Decentralized lending protocol Morpho has closed a $175 million funding round at a valuation of up to $2 billion, cementing its position as the second-largest player in DeFi lending behind Aave. The round was led by Paradigm, Ribbit Capital, and a16z crypto, with additional participation from Apollo Funds, Circle's venture arm, and VanEck. Morpho now holds roughly $6.6 billion in total value locked across Ethereum, HyperEVM, and other blockchains.
How the raise worked
The investment was structured in cryptocurrency, priced at the token's average monthly price — a structure that lets the protocol avoid the discount drama that sometimes dogs token sales. Morpho last raised at a seed stage four years ago, when founder Paul Frambot was 20. He's now 25. The company was co-founded by three other French engineers: Merlin Egalite, Julien Thomas, and Mathis Gontier Delaunay.
Morpho lets users create custom blockchain-based lending markets with adjustable risk parameters — a more modular approach than Aave's pooled model. Aave still leads with ~$12.5 billion locked, but it took a hit in April 2026 when it had significant exposure to a $290 million hack of other protocols, according to Fortune. That event left some institutional lenders looking for alternatives, and Morpho has been picking up that business. Its existing institutional users include Coinbase, Kraken, Anchorage Digital, and Galaxy Digital.

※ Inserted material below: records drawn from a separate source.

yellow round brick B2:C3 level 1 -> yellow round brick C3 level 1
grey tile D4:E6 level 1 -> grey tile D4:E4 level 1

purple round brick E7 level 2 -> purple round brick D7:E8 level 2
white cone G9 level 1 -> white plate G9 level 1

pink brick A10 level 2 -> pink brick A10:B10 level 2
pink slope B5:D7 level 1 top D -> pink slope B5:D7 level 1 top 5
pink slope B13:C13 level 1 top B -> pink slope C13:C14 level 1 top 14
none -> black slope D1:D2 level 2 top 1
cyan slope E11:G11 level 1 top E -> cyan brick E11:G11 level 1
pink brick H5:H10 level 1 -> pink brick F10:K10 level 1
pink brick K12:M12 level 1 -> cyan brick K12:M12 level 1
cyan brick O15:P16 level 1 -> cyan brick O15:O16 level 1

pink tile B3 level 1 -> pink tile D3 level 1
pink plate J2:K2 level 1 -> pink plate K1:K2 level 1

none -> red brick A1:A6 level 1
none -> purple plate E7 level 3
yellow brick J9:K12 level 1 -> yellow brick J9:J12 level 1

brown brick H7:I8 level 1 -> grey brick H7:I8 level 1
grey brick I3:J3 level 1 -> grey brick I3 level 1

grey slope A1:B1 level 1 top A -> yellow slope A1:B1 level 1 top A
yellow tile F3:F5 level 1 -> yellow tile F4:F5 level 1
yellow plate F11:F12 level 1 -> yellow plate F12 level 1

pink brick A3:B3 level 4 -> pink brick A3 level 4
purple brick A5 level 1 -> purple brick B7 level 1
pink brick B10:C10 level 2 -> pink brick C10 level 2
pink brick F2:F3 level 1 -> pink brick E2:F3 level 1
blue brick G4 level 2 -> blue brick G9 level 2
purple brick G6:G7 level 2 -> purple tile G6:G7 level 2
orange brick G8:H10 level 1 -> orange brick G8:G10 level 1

What the a16z partner said
Guy Wuollet, general partner at a16z crypto, said the round reflects a growing convergence between traditional finance and DeFi. The firm has been doubling down on on-chain capital markets, and Morpho's modular design fits that thesis.
Frambot's line
Co-founder Paul Frambot is known for his blunt takes. At the announcement, he said: 'I think TradFi is going to have to wear shorts.' A few weeks earlier, he attended an event at the New York Stock Exchange — and wore trousers, which he pointed out with a dry aside. The contrast captures the tension the company is trying to exploit: bring Wall Street onto blockchains without letting it dictate the rules.
Morpho hasn't said whether it will pursue another raise or push for an equity listing. For now, the $175 million gives it runway to expand into more blockchains and court the institutional lenders who are still wary of DeFi after the April hacks.